Archman is a village in Baherden District of Turkmenistan, famed for the eponymous hot springs located about 11 km away.

Etymology 
Legend has it that the hot springs (and the village) were named after a shepherd who had discovered its healing properties, after getting cured of a skin rash.

Medical Tourism 
The spa, Archman Sanitorium (), was opened in 1915. Reputed for the healing properties of its water, different alternative treatment regimens—mineral spa, gastric lavage, balneotherapy, drinking therapy, and others—are available, in combination with medical imaging services and physiotherapy.

In 2001, President Niyazov opened a marble resort, replacing previous Soviet facilities; this was further expanded in 2009 into a 920-bed center.
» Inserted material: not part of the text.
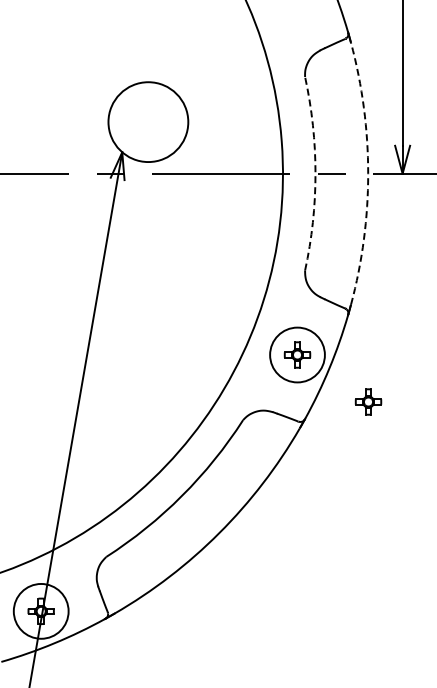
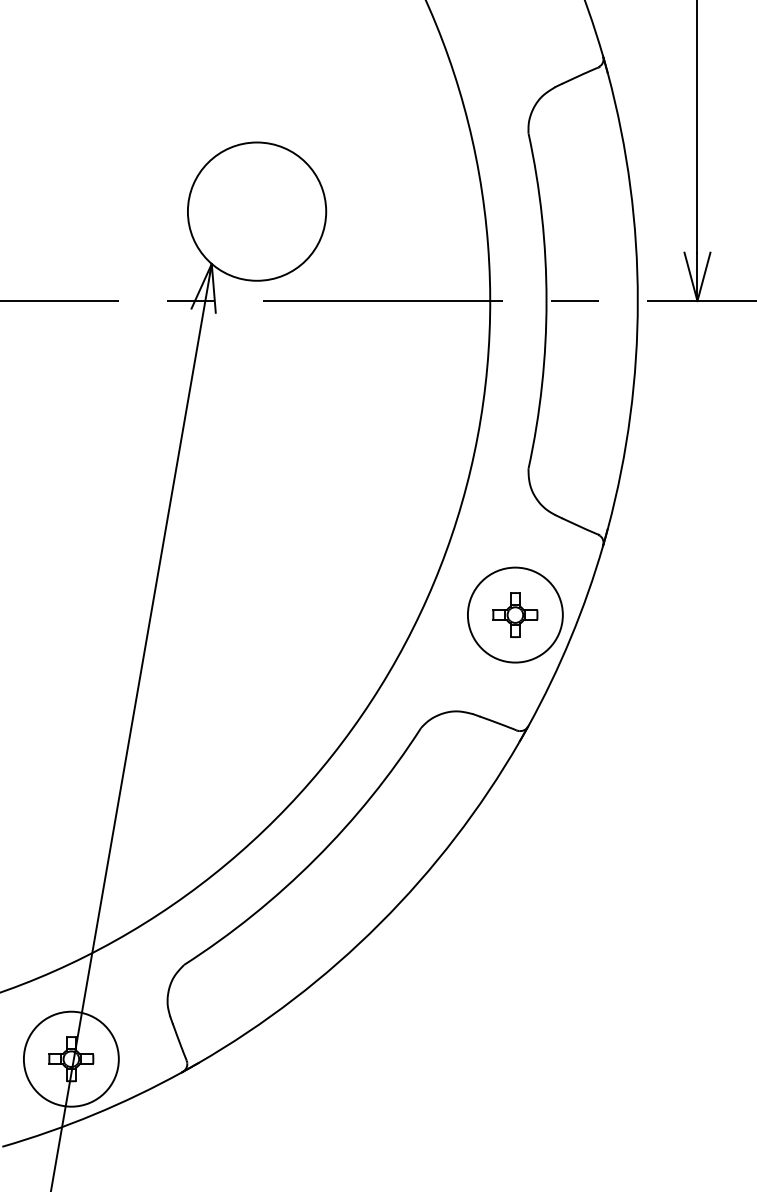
arc: (315, 173) -> (546, 300), dashed -> solid
arc: (368, 173) -> (638, 300), dashed -> solid
part: (368, 401) -> (638, 695), removed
Primarily aimed at those patients who had to visit the sanatorium for about a week, the project has been fairly successful. There is one small mausoleum, devoted to Gochgar Ata, near the resort.

Limnology 
The water is slightly alkaline with low sulfide levels; it is classified as potable water. It is rich in minerals like chlorine, sodium, calcium, and magnesium.

Transportation
In 2003, an Iranian company was contracted to connect the M37 highway with the sanitorium. It is also served by an eponymous station on the Trans-Caspian Railway, about 9 km away.